Dark Pools are private exchanges generally hosted by large brokerages.
They are called Dark Pools because access to these venues is determined by the owner(s) of the dark pool. Typically hedge funds are the primary groups given access to this dark pool liquidity. This is in contrast to public exchanges (or “lit” exchanges) which are available to all traders.
Hedge funds will often chose to trade in Dark Pools as it limits visibility into their activity. This can be advantageous if, for example, they are building a large position in a thinly traded stock. Because they are buying in a Dark Pool, their volume will not be as visible as if they were transacting on a public exchange. This may prevent other traders from detecting this buying.
Transactions in Dark Pools are generally not made available to the public in real time, but FINRA (Financial Industry Regulatory Authority) requires all dark pool transactions to be reported each night.
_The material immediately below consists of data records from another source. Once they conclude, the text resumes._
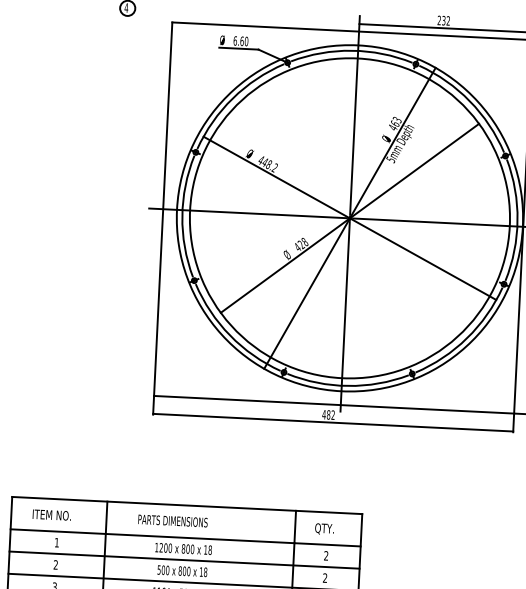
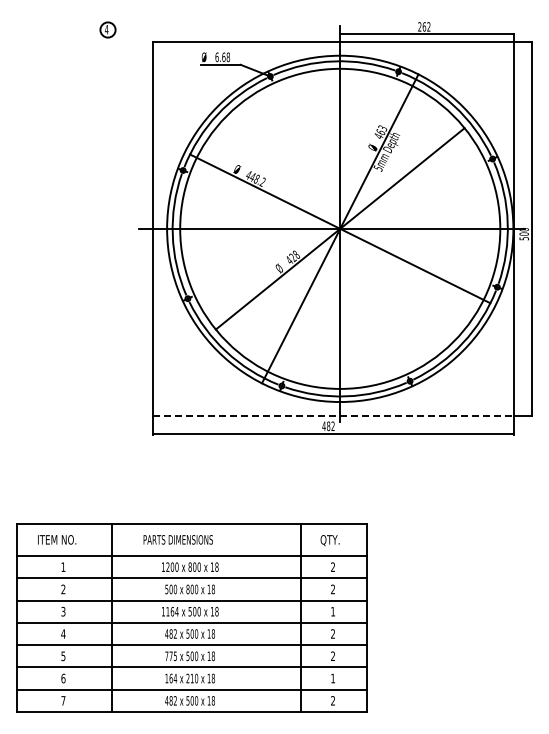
text: (443, 20) -> (424, 26), 232 -> 262
text: (246, 41) -> (228, 57), 6.60 -> 6.68
line: (335, 404) -> (334, 415), solid -> dashed

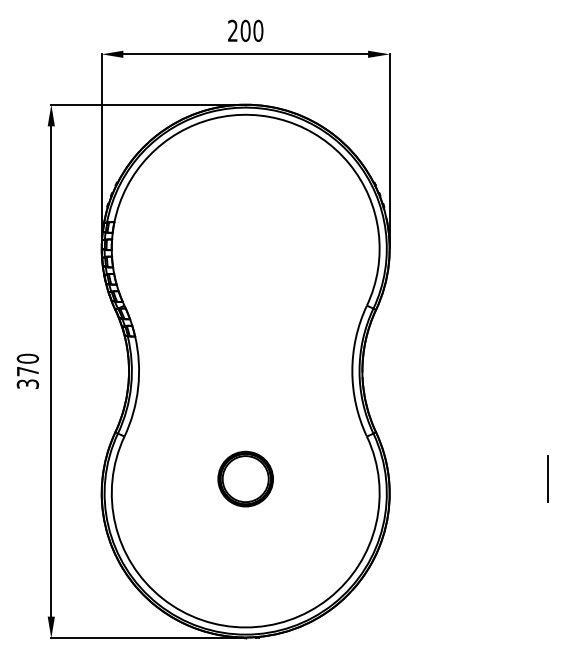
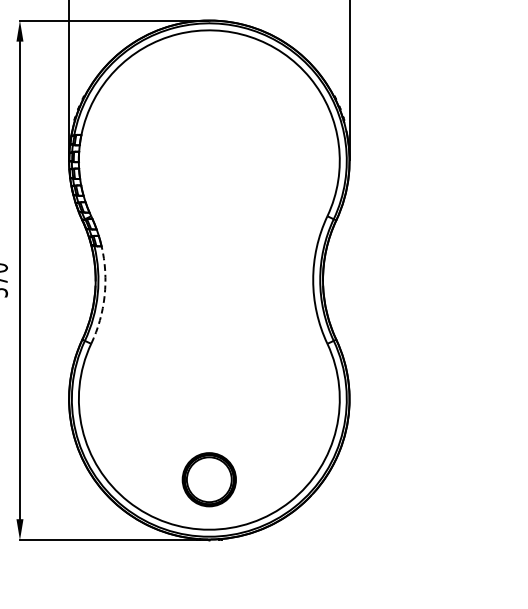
arc: (138, 387) -> (104, 295), solid -> dashed
part: (245, 478) -> (209, 479), moved
line: (548, 479) -> (504, 385), removed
These reports are then made publicly available.
Can Dark Pool Activity Predict Stock Returns?
For every available stock, SpotGamma has constructed a Dark Pool Indicator (DPI) which measures buying and selling activity in dark pools.
When the DPI is >45% it indicates strong buying or accumulation of a stock.
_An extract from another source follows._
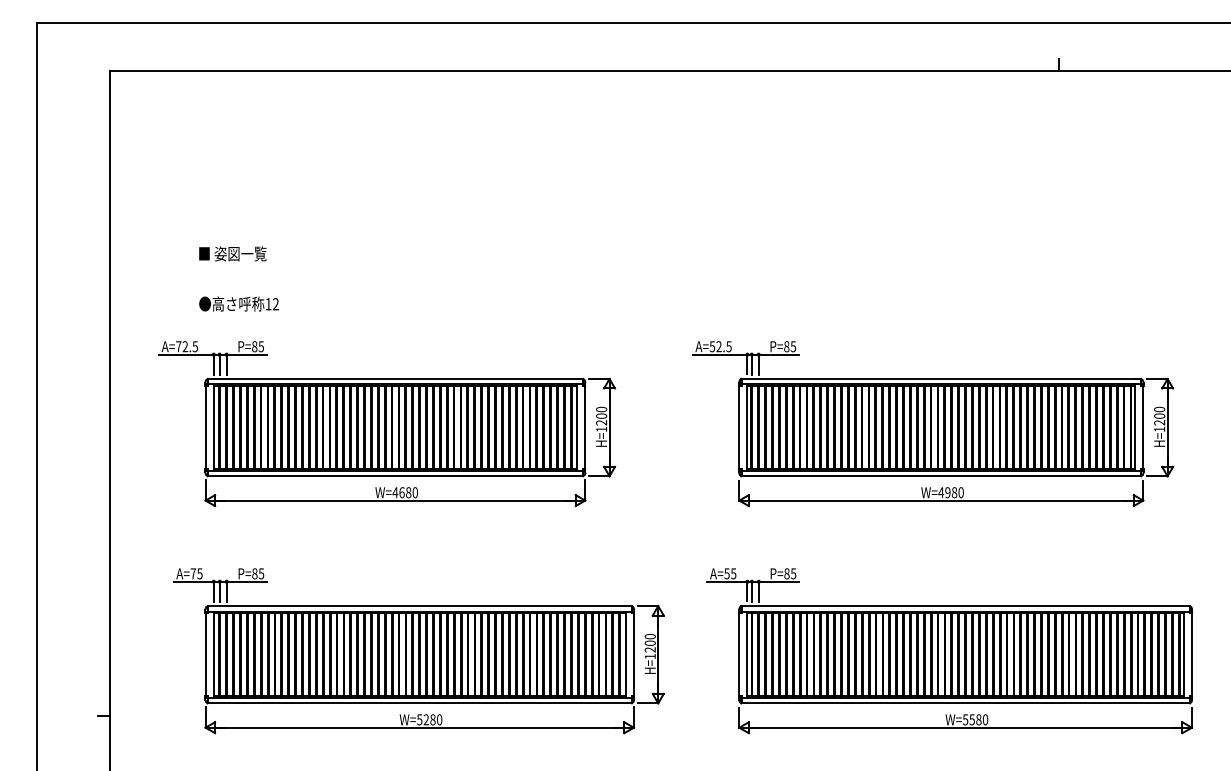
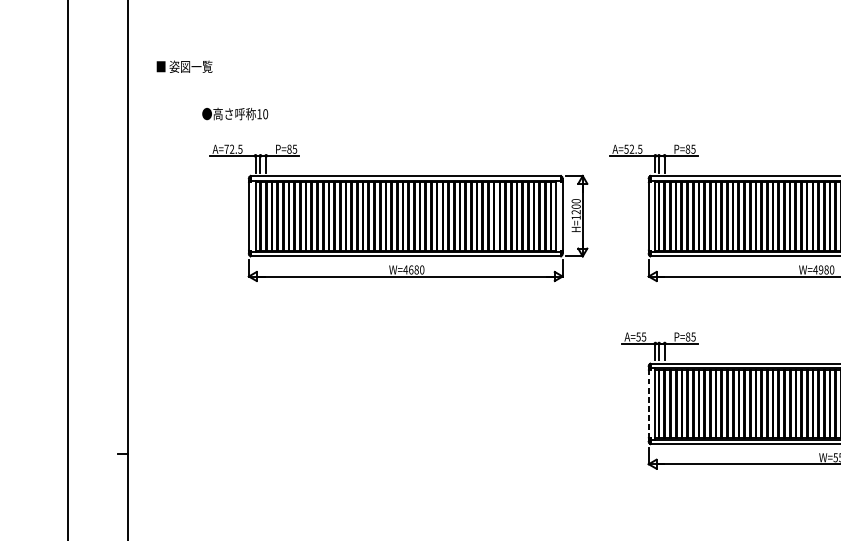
text: (232, 253) -> (184, 66), moved
text: (275, 304) -> (265, 114), 12 -> 10
part: (387, 424) -> (399, 213), moved
part: (418, 651) -> (383, 401), removed
line: (739, 654) -> (648, 403), solid -> dashed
In contrast, a DPI <30% indicates large funds are selling their shares.
In the table below we’ve aggregated data for all individual stocks in the S&P500, going back to January of 2018.
Under the column “All Days” you can see the average 5 & 20 day return for all stocks, regardless of DPI. Following that we broke down the forward 5, 20 and 60 day returns for various DPI readings.
We only select those time periods in which the average for the last 5 days (row 1) or 10 days (row 2) was greater than the column group header.
For example, the data under the “DPI>45 column” and first row “5 day average DPI” shows the forward 5, 20 and 60 day returns following periods in which the 5 day average DPI was >45%.
What you can see is that when the average DPI is >45% stocks have a positive return over 5, 20 and 60 day time frames.
However, when the DPI is <30% stocks have a negative return over the next 20 and 60 day period.
If you look for “extreme” buying with a DPI>60%, it doubles across all time periods.